A continuación, empanada de maíz y sardinillas, con Moët & Chandon Grand Vintage 2006, un clásico de la pinot noir (la uva más cara del mundo, 5-8 euros el kilo). Dio paso a un tartar de navajas combinado con la sensación de la noche, Dom Perignon Plenitude 2 de 1998: producido con la técnica sin pupitres, cada botella (solo hay 200 para toda España) se degüella una a una y se prueba manualmente. Su mineralidad y sus notas a tiza y a jerez dejaron a los asistentes con una sonrisa en la boca.

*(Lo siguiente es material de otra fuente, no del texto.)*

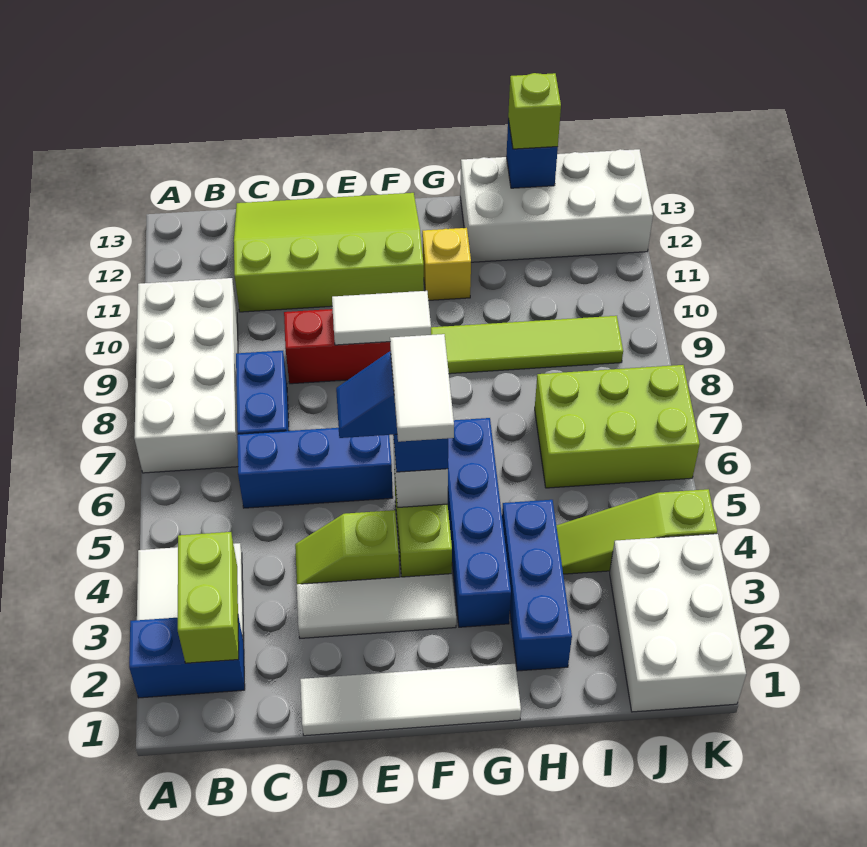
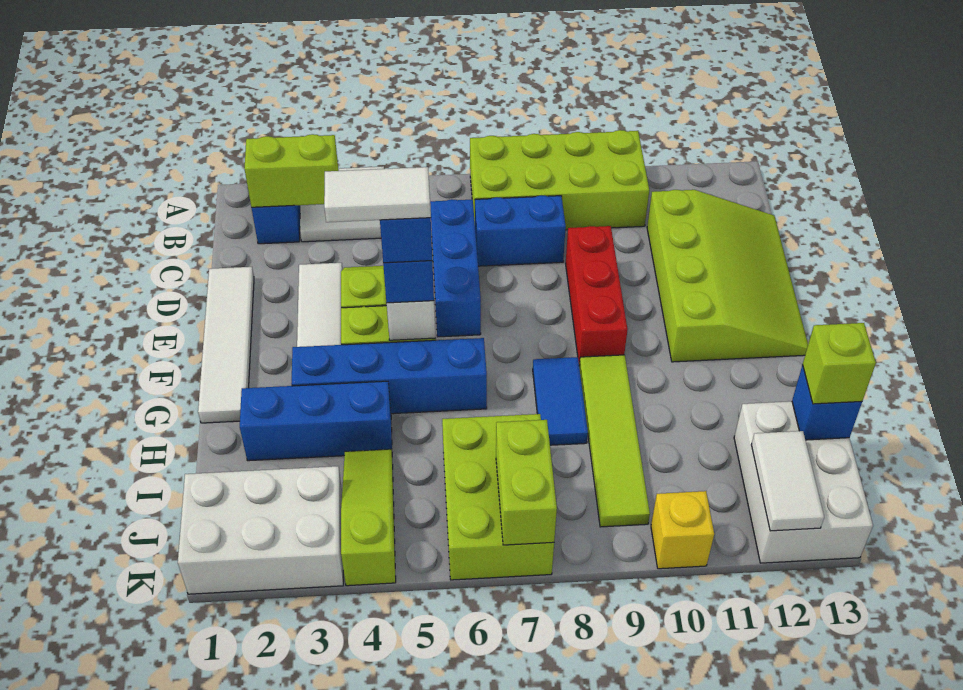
white brick A7:B10 level 1 -> lime brick A7:B10 level 1
white tile E9:F9 level 2 -> white tile J12:K12 level 2
none -> blue tile G8:H8 level 1
yellow brick G11 level 1 -> yellow brick K10 level 1
white brick H12:K13 level 1 -> white brick I12:K13 level 1
none -> lime brick J7:K7 level 2

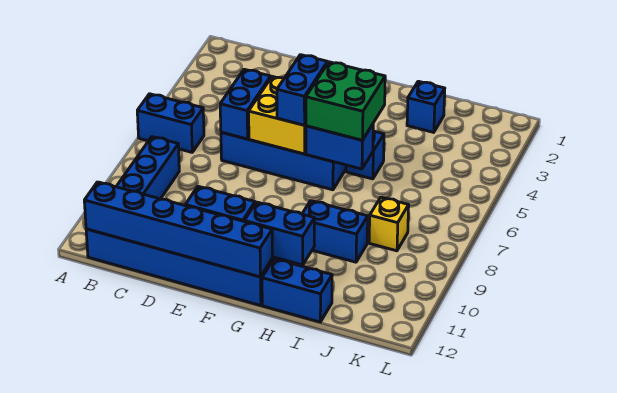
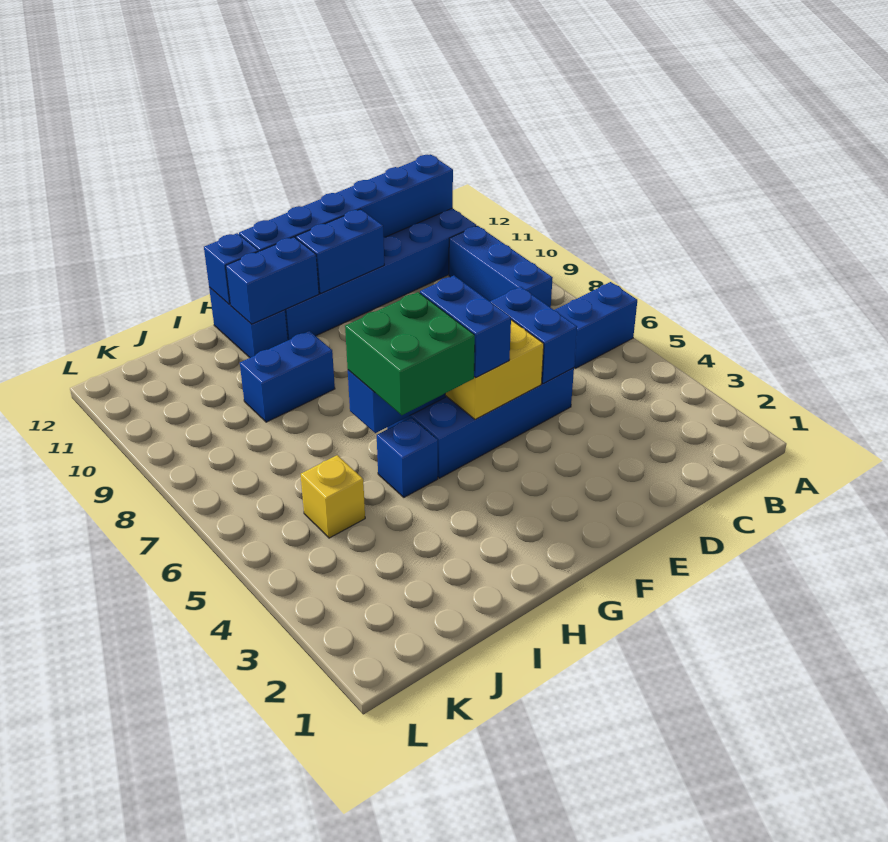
blue brick H12:I12 level 1 -> blue brick H11:H12 level 1
blue brick I2 level 1 -> blue brick H12 level 2
yellow brick J8 level 1 -> yellow brick J5 level 1

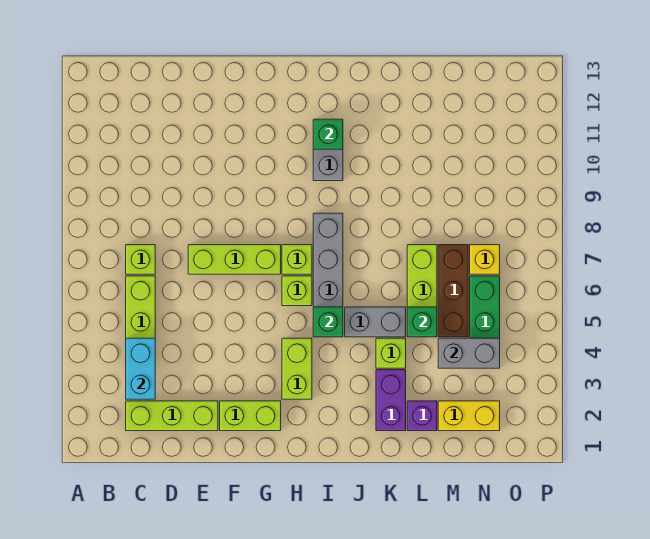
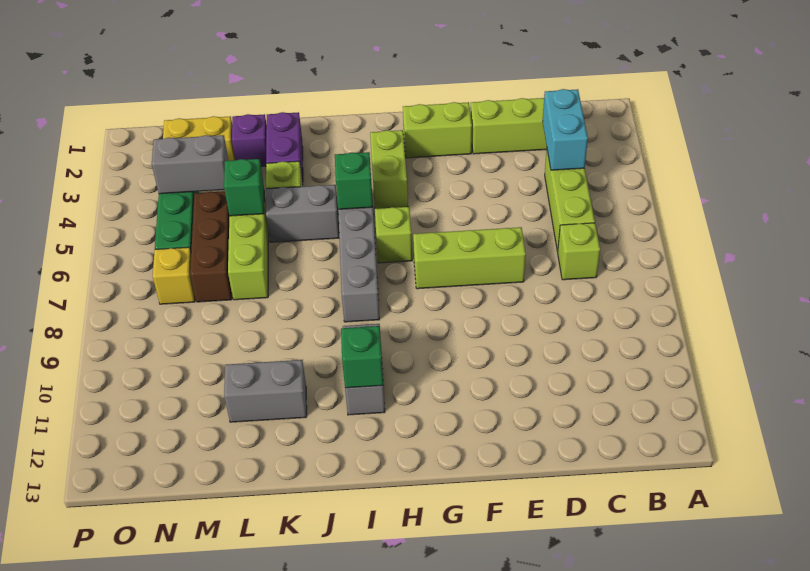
lime brick H7 level 1 -> none
none -> grey brick K11:L11 level 1

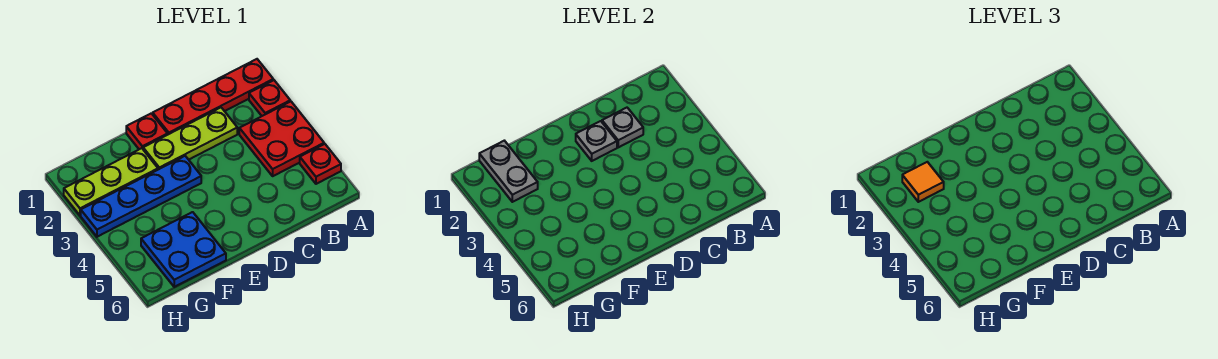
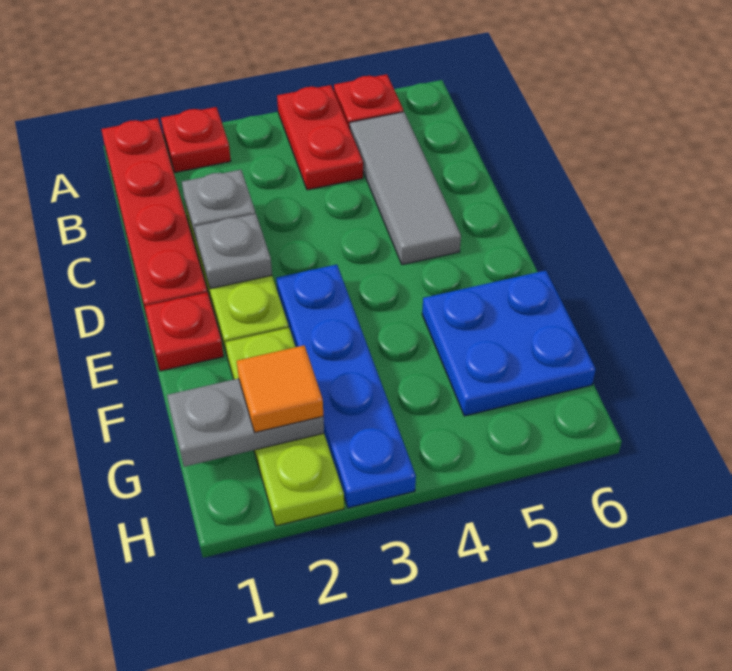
red plate A3:B4 level 1 -> red plate A4:B4 level 1
none -> grey tile B5:D5 level 1

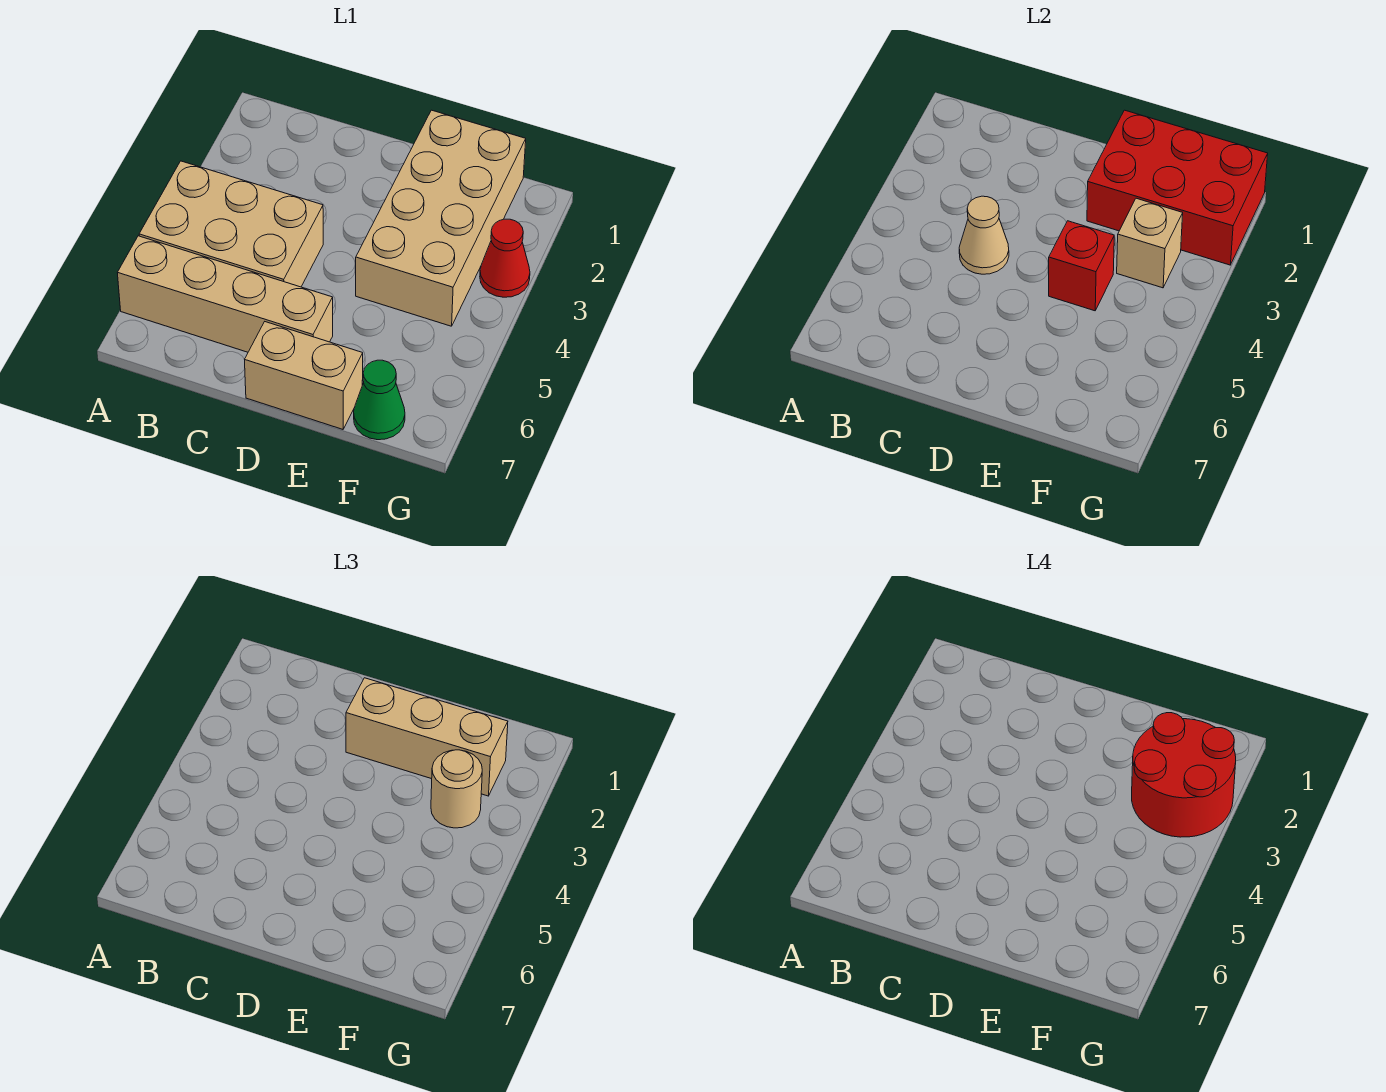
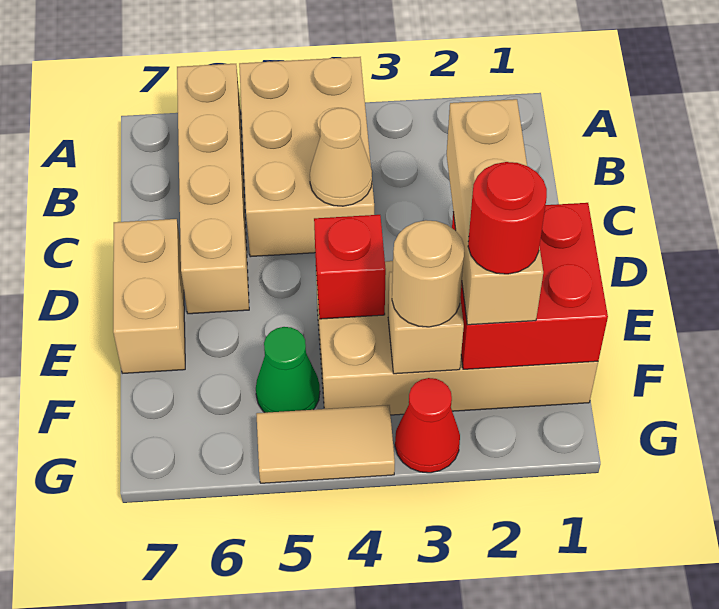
red brick E1:G2 level 2 -> red brick E1:F2 level 2
red round brick F2:G3 level 4 -> red round brick F2 level 4
green cone F7 level 1 -> green cone F5 level 1
none -> tan tile G4:G5 level 1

La cuarta entrada, caballa marinada y asada sobre migas de pan de maíz, dio paso a los champanes oxidativos. El Veuve Clicquot La Grande Dame es una de las cumbres de la maison que en 1805 quedó en manos de madame Clicquot Ponsardin, la inventora del champán moderno: creó la tabla de removido (antes de ella el espumoso se bebía turbio, con las levaduras flotando) y también el champán rosado elaborado por el método de la doble vinificación. Un buen ejemplo fue el último de la noche, Krug Rose, un vino que colapsa en boca, casi barroco, con esencias de tierra mojada. Se sirvió junto a un arroz cremoso de algas, moluscos y caviar de erizo Real Conservera. El producto de esta compañía fundada hace casi un siglo por la familia Peña fue también una de las estrellas de la velada. Procedentes cien por cien de las rías gallegas, con depuración controlada y empaque a mano seleccionando las mejores piezas, sus berberechos, almejas, navajas y zamburiñas al natural son un lujo para el paladar, al igual que los mejillones en escabeche, las huevas de merluza o el caviar blanco de Celeiro. Cien años de tradición, investigación y vocación conservera.

Tradición y creatividad

El evento celebrado en el hotel de enoturismo Novavila fue, según José Luis Vilanova, «una forma de poner en valor nuestras empresas. Pensamos que sería positivo asociar a un grupo como LVMH, el mayor conglomerado mundial del lujo, con unas conservas maravillosas y con la tradición y creatividad de una empresa como Sargadelos». La firma de cerámicas gallega presentó una nueva vajilla para alta restauración que será comercializada a través de Vilanova Peña. Esta empresa con sede en Ribadumia lleva más de 30 años dedicada a crear hogar y calidad de vida. «Se trata de hacer las cosas bien y ofrecer experiencias que difundan la imagen de esta zona única, las Rías Baixas, y de Galicia», resume Vilanova.